- ¿Por qué eliges una opción tan difícil? [Susurros en el viento]
- Yo no la he elegido, he nacido así. [¿Quién eres?]
- Entonces… si pudieras cambiar, ¿lo harías? [Soy tu conciencia]
- ¡Jamás! [Aléjate de mí sucio impostor]
- ¿Tan atormentado estás que ya ni siquiera escuchas?
- No es eso…
- ¿Qué es? ¿Acaso no te atreves a reconocer un error?
- Nadie ha dicho que sea un error.
- ¿No lo es? [La voz se torna maquiavélica…] ¿No lo es acudir a un estadio que no se llena? ¿No lo es que su única aspiración sea no descender? ¿No lo es que no tenga ninguna estrella? ¿No lo es que sólo hablen de él a la sombra de los grandes?

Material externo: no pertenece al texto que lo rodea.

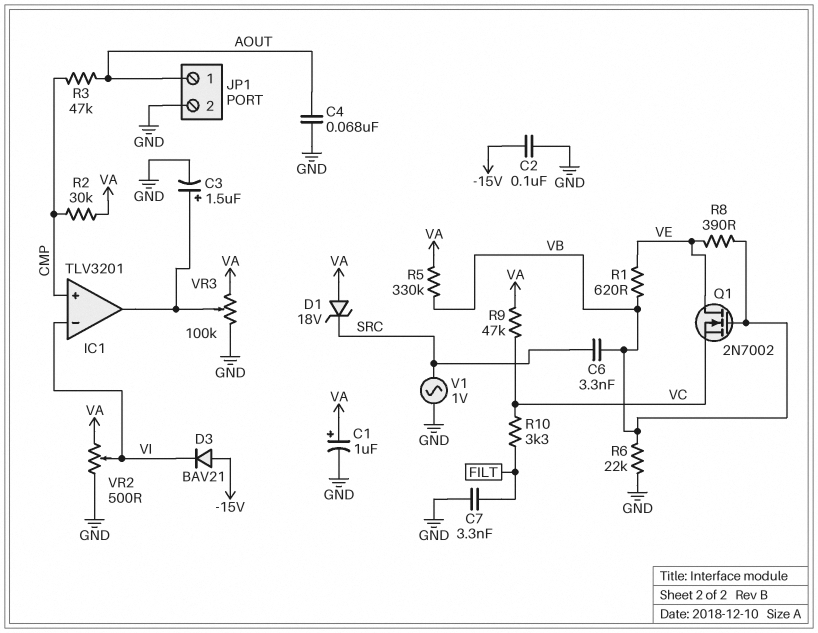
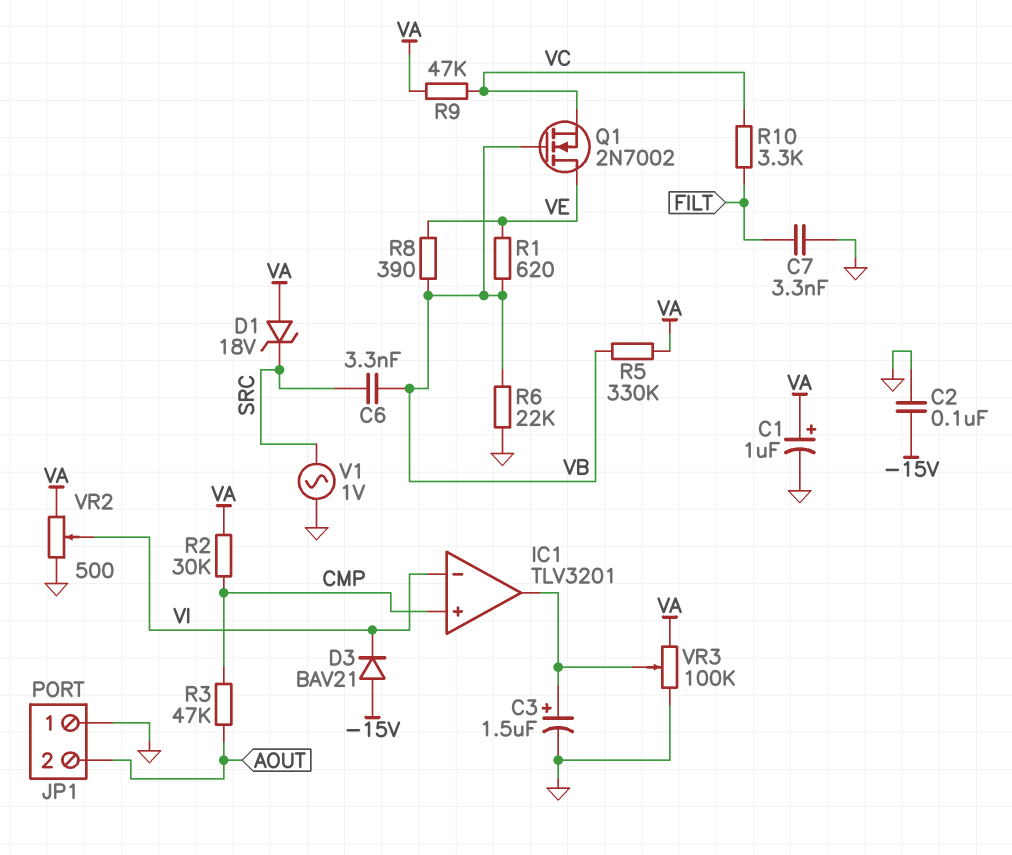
C4: 68nF (AOUT, GND) -> none
JP1 pin 1: AOUT -> GND
JP1 pin 2: GND -> AOUT

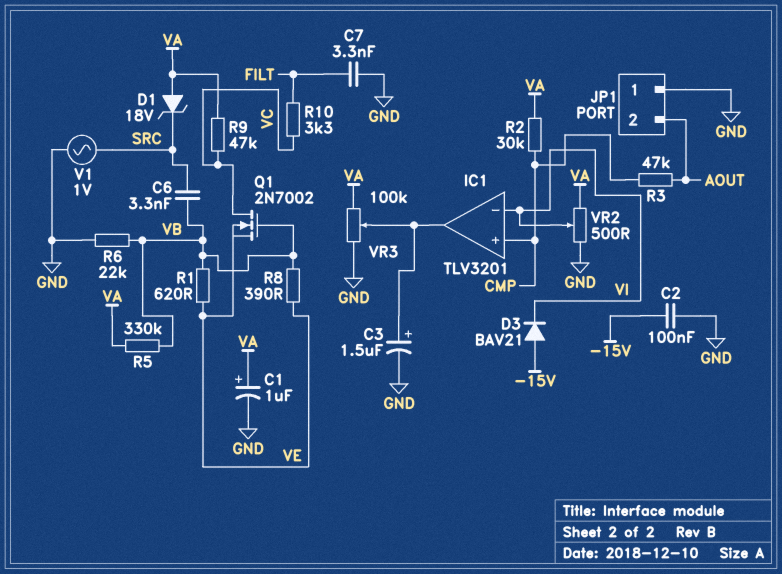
Q1: NMOS 2N7002 (G VB, D VE, S VC) -> NMOS 2N7002 (G VB, D VC, S VE)

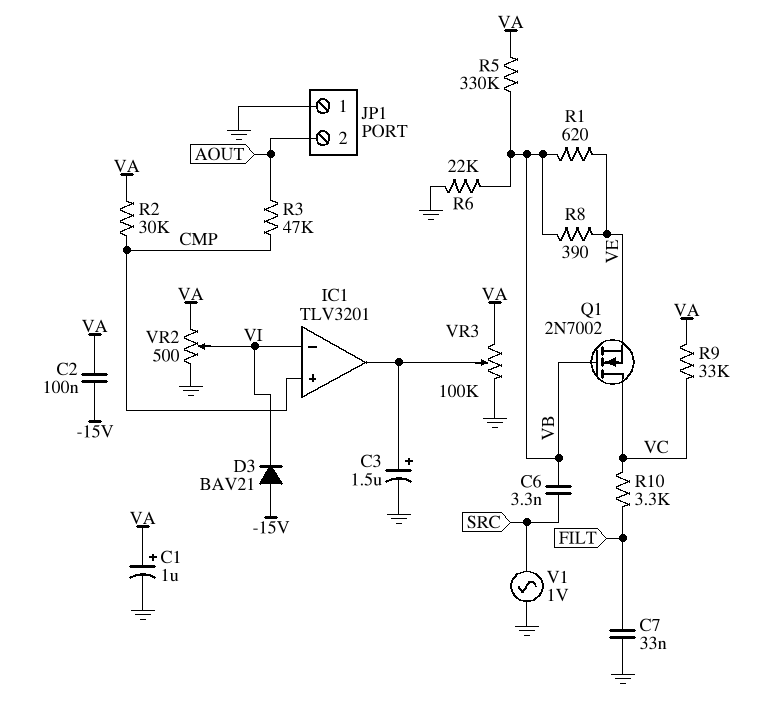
C2: 100nF (-15V, GND) -> 100nF (-15V, VA)
C7: 3.3nF (FILT, GND) -> 33nF (FILT, GND)
D1: zener 18V (A VA, K SRC) -> none
R9: 47k (VA, VC) -> 33k (VA, VC)

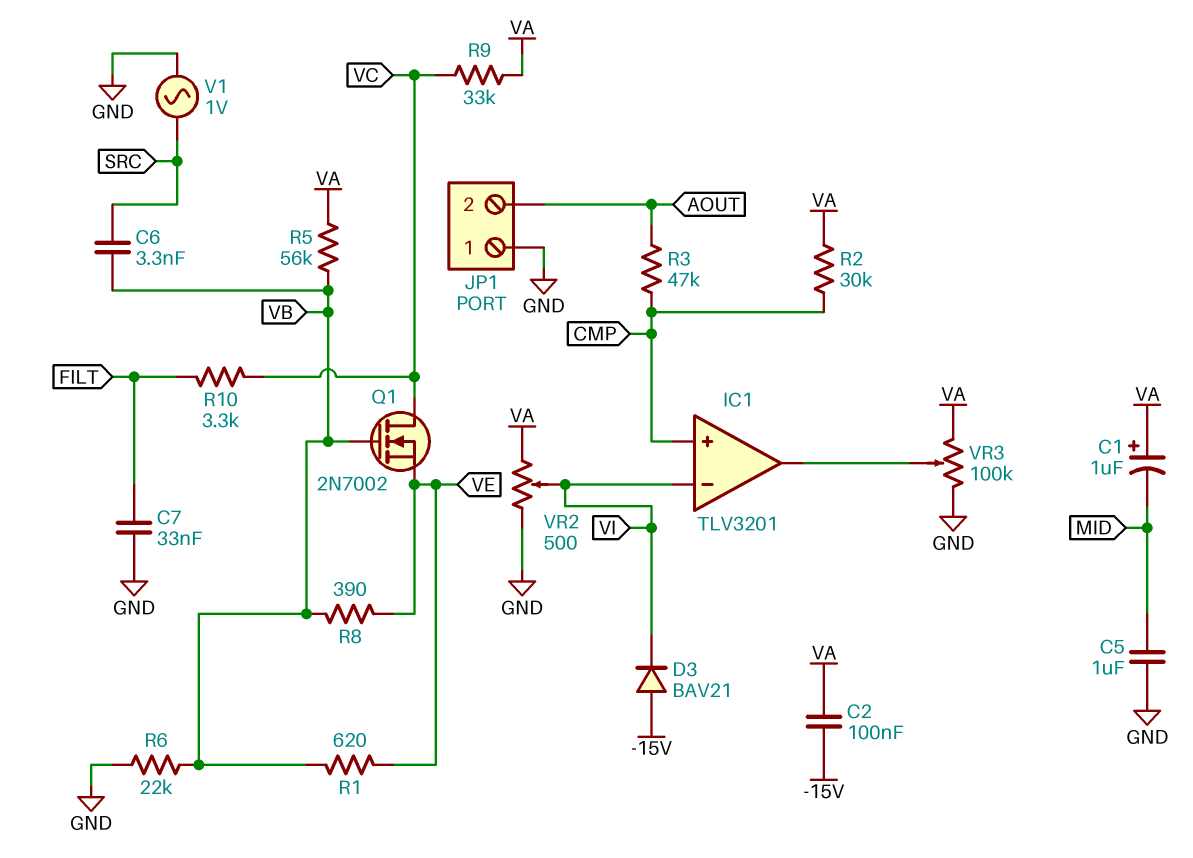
C1: 1uF (plus VA, minus GND) -> 1uF (plus VA, minus MID)
C3: 1.5uF (plus IC1/out, minus GND) -> none
C5: none -> 1uF (GND, MID)
R5: 330k (VA, VB) -> 56k (VA, VB)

- ¡Cállate! [Un lamento detiene al diablo del viento…] Tú no lo entiendes… El estadio no se llena de gente, se llena de pasión, de entusiasmo y de sueños. No sólo hay aspiraciones, hay ambiciones como ilusionar y emocionar a todos los aficionados. Y las estrellas… no las necesitamos para brillar, somos un equipo con luz propia. Olvídate de los grandes, el último que vino aquí se fue llorando… pero tú no lo entiendes.